In the beginning, the group had puritanical ideas - no drinking, smoking, or dancing. Emphasis was placed on scholarship in those days. Social privileges (i.e. dating, and reading of novels and popular magazines during extra hours) were suspended for any members not maintaining good grades. During World War I, the Adelantes became rather inactive because only two Adelante men were living in the house at the time, (the rest of the space was occupied by the Student's Army Training Corps) although several other Adelantes were scattered throughout the campus. To keep the fires of Adelante burning, the parlor of the 304 Welch house was secured as Adelante's headquarters.
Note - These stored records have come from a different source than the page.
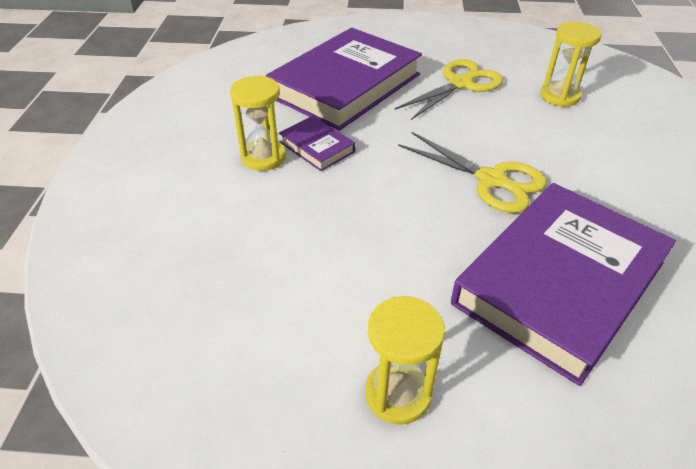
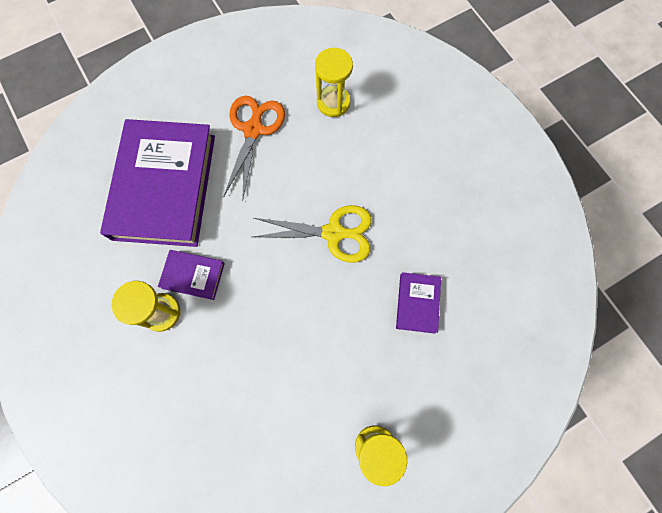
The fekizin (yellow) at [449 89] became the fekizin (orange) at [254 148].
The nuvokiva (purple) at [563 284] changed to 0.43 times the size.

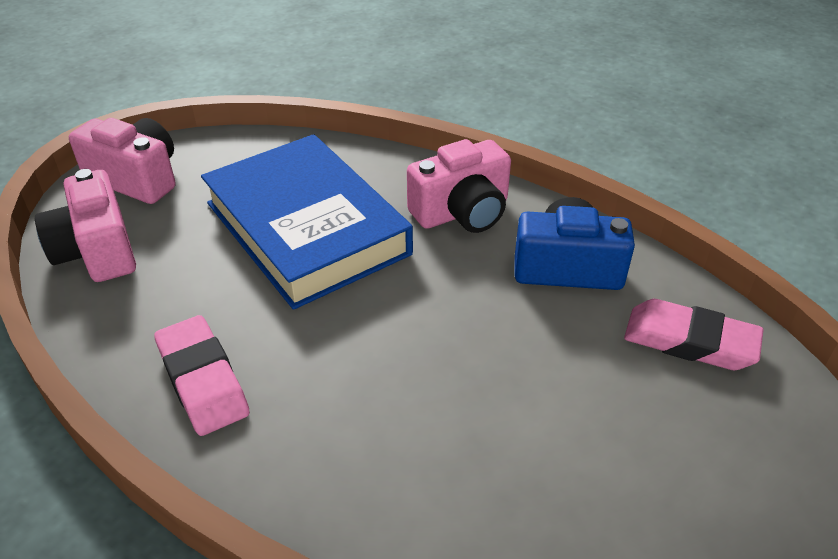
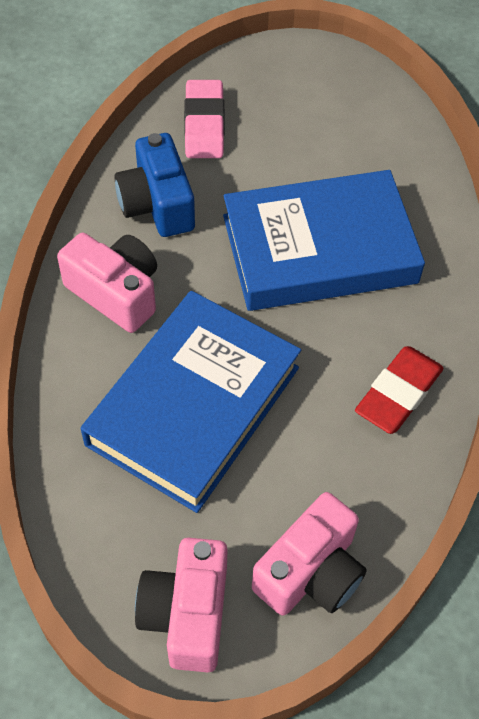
The repamuto (pink) at [202 375] became the repamuto (red) at [399 390].
The nuvokiva (blue) at [324 240] appeared.

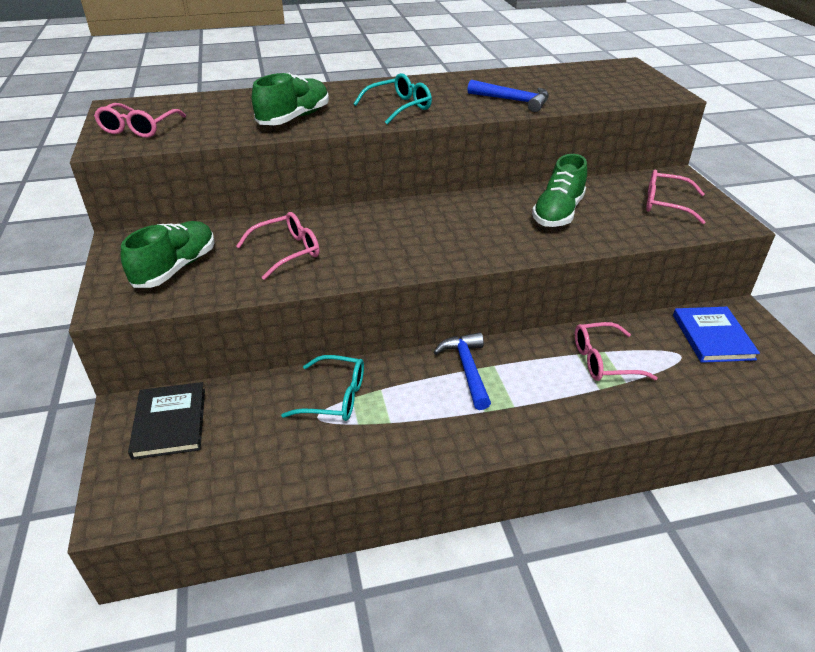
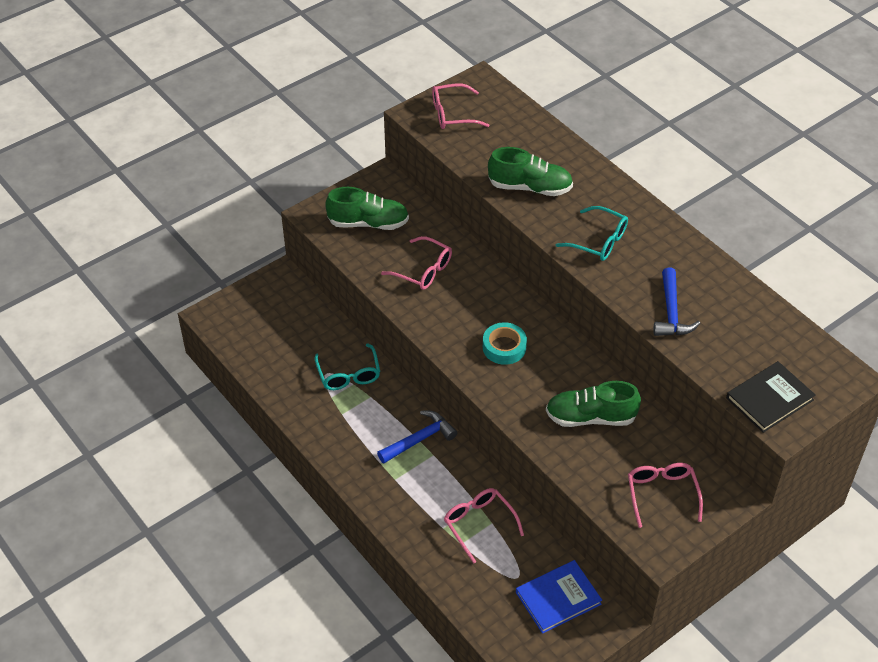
The nuvokiva (black) moved from [166 421] to [771 397].
The dupore (turquoise) at [505 343] appeared.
During the depression years, money was very tight and affected pledging drastically. House bills had to be cut to induce men to pledge. So poor was the financial situation that it was suggested that Adelante merge with other fraternities. For various reasons, however, this idea was rejected.
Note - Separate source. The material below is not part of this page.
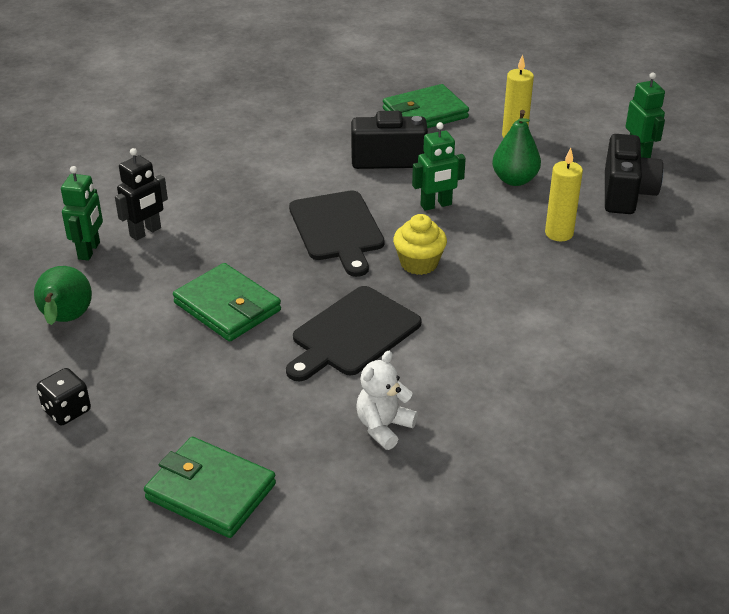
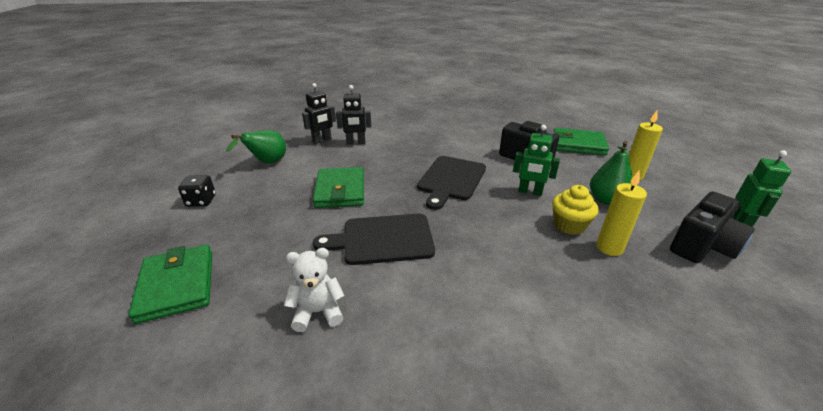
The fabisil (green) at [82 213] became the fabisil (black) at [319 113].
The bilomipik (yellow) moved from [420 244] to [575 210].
During World War II things were difficult for Adelante. In the spring of 1943, all fraternities on campus agreed to move out and allow women to occupy the houses. Two members were allowed to live in the cook's room, and the men were allowed to use the basement. In the fall of 1944, the men were back in the house, but no meals were served for the first year of re-occupancy.

Adelante had many offers to join national organizations; it considered going national, but declined these offers and remained a local fraternity.

==Adelante today==
The current house was constructed in 1972 and has a 32-member capacity. Its rooms are based on a suite system where two members share a common living area with individual wardrobes and desks. They further share a private bathroom and sleeping room, with two more members who live in another room on the other side of the suite. Because of this unique room setup, it has air-conditioning and heating in all parts of the house; most other fraternities have open-air sleeping dorms.

The Adelante house has several large common areas, shared by all members. These include a second-floor lounge and study area, a large living room with a fireplace, and a fully stocked kitchen and dining room.

To maintain the high living standards of Adelante, regular renovation projects are taken every year. Recent remodeling includes a new dining room, renovated second-floor living areas, remodeling of some suites, and a renovated living room.

Adelante is located two blocks from campus, on Welch Avenue, in the heart of Campus Town. Because of the varied restaurants, businesses, and stores nearby, you can usually find everything you need within walking distance. And for the occasions where traveling is a necessity, all Adelante members enjoy the luxury of on-site parking.